Ok, let's break this down. Error first:
Error takes all your hits, removes the most extremely early or late 5% of them (I'm not COMPLETELY sure about that, but I think that's how it works) and ignores those, then slpits them into hits that were early (- x ms) or late (+ x ms) and averages the early notes together and the late notes together. This gives you an idea of how early and late you are hitting. If the early number is higher, that means any notes you hit that are too early are more early than the notes you hit too late. Same thing goes for if the late number is higher.
If you look at the difference you can also see an "offset" in your timing. For example, if you were to hit every note 100% accurate to the music, but the notes were 10ms late, all your hits would be -10 ms. If you didn't hit everything perfectly, but you still played pretty accurate to the music instead of the notes, you'd see a difference between the early and late numbers there that is 10ms.
In your example, there's only a difference of about 2ms between your early and late numbers, which means you're not playing the notes on average too early or late, but you can't hit very accurately. So when you get 200's and lower, you have a pretty equal amount of hits that are early vs hits that are late. Basically. It's a bit more complicated, but that's the basic idea.
Now, unstable rate is actually a calculation that is used in statistics, but in statistics it's actually called Variance. The basic way to calculate variance is to find the average (so, add up every note you hit, then divide that by the number of notes) and then subtracting the average from every note you hit. After that, you square the result of that subtraction, and average all the squared differences.

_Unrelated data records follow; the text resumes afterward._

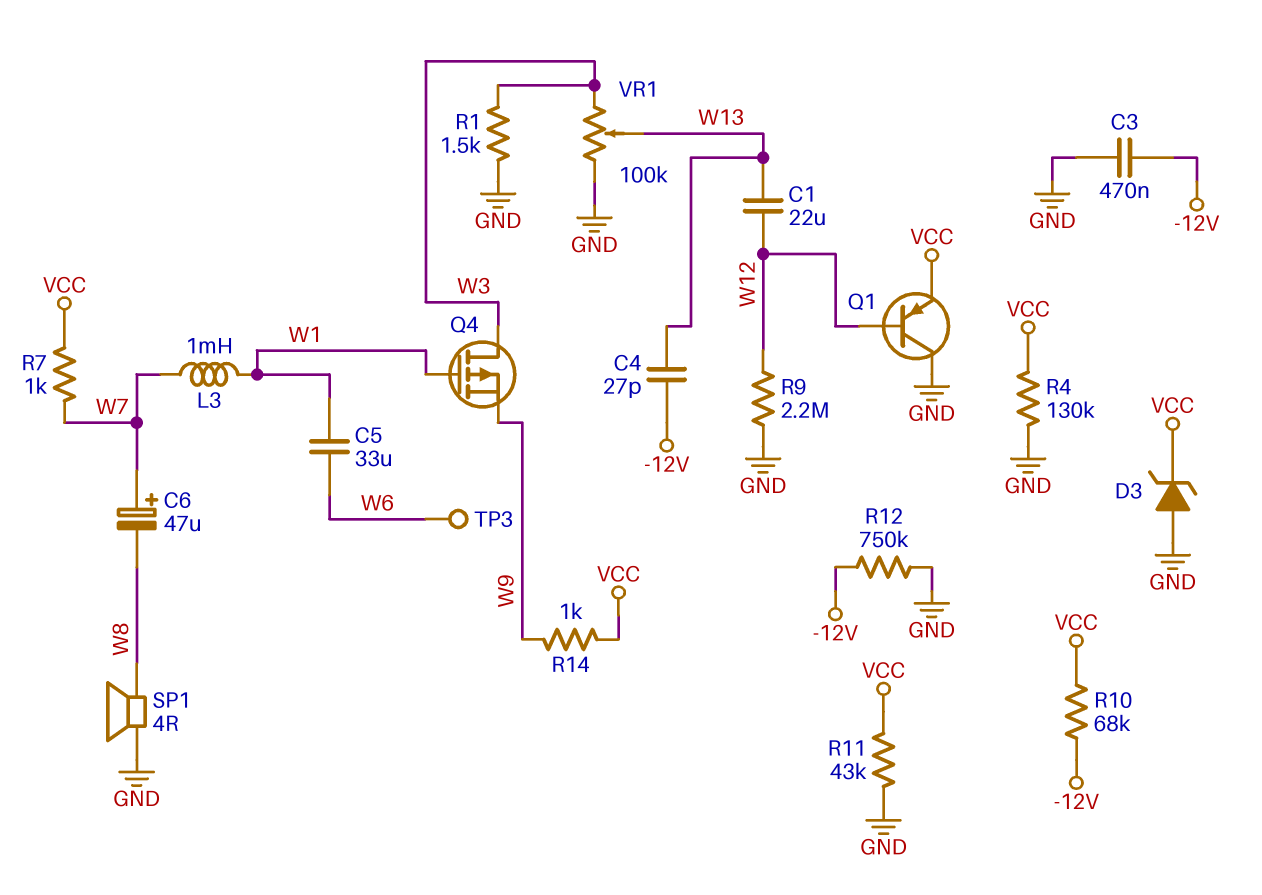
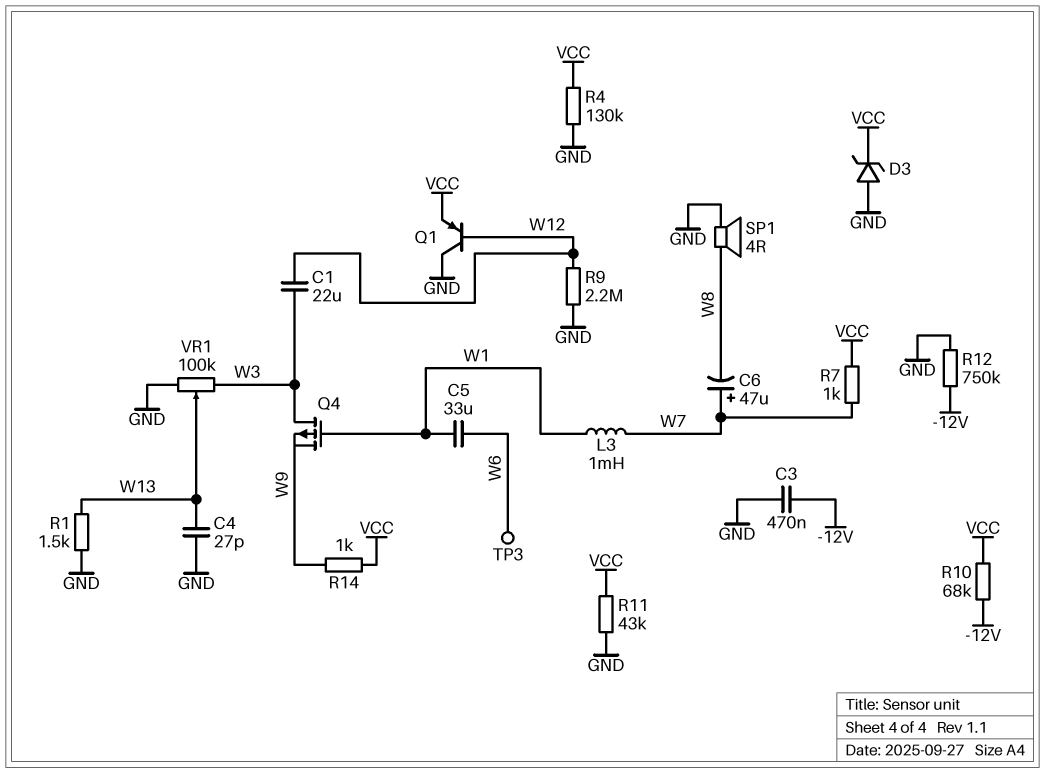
C1: 22uF (W12, W13) -> 22uF (W3, W12)
C4: 27pF (-12V, W13) -> 27pF (GND, W13)
R1: 1.5k (GND, W3) -> 1.5k (GND, W13)

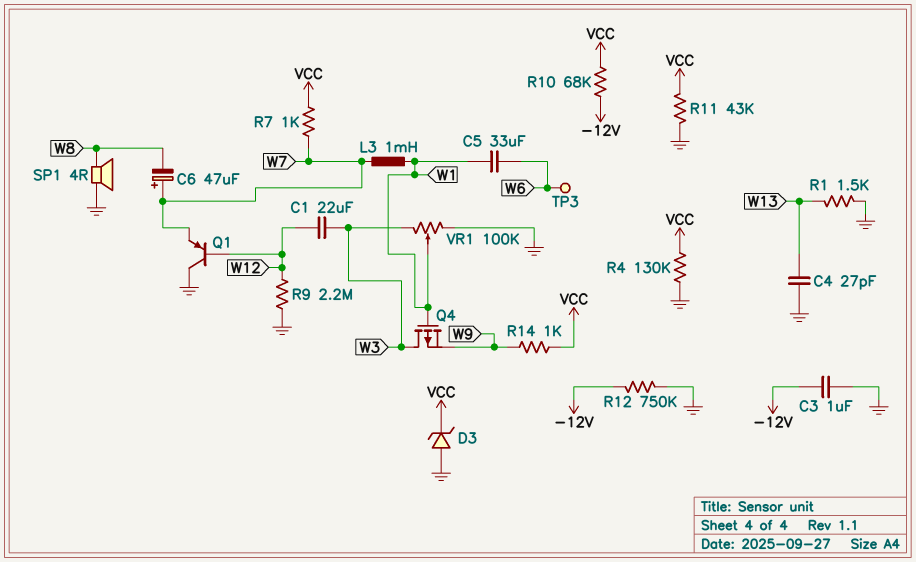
C3: 470nF (-12V, GND) -> 1uF (-12V, GND)
Q1: PNP (B W12, C GND, E VCC) -> PNP (B W12, C GND, E W7)
VR1: 100k (GND, W3, wiper W13) -> 100k (GND, W3, wiper W1)

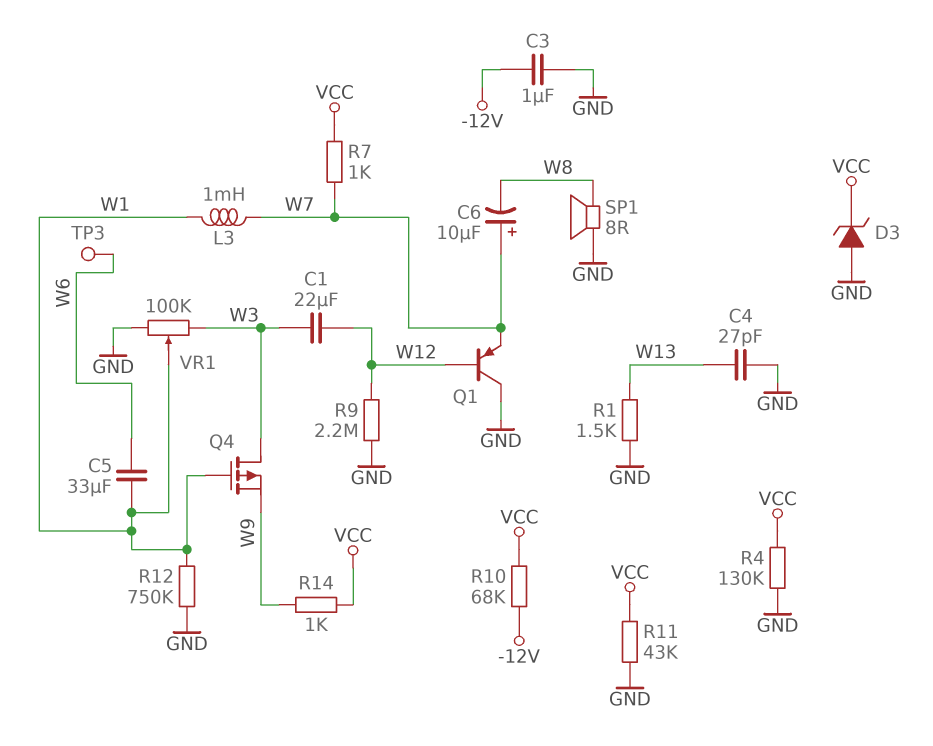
C6: 47uF (plus W7, minus W8) -> 10uF (plus W7, minus W8)
R12: 750k (-12V, GND) -> 750k (GND, W1)
SP1: speaker 4R (GND, W8) -> speaker 8R (GND, W8)

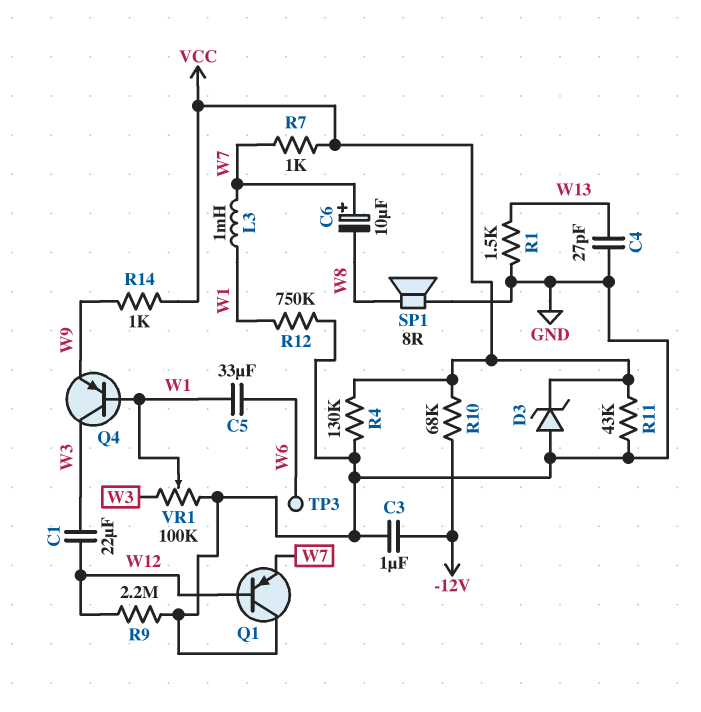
Q4: PMOS (G W1, D W3, S W9) -> PNP (B W1, C W3, E W9)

Unstable rate tells you if your hits were closely grouped, or very spread out. The bigger the unstable rate, the bigger the differences between your hits on notes were. For example, if you hit on time most of the time, but every time you got a bad timing, you got a REALLY bad timing, unstable rate would be big, but if you hit off time a lot, but you were accurate in hitting off time, it would be small.
In the example above where I talked about what would happen if you hit perfectly on time to the music, but there was a 10ms offset between the music and the notes, the unstable rate would actually be 0, even though you weren't hitting on time according to the notes.
I'm open to corrections because it's been a long time since I dug into how that stuff works, but that's my understanding of hit error and unstable rate.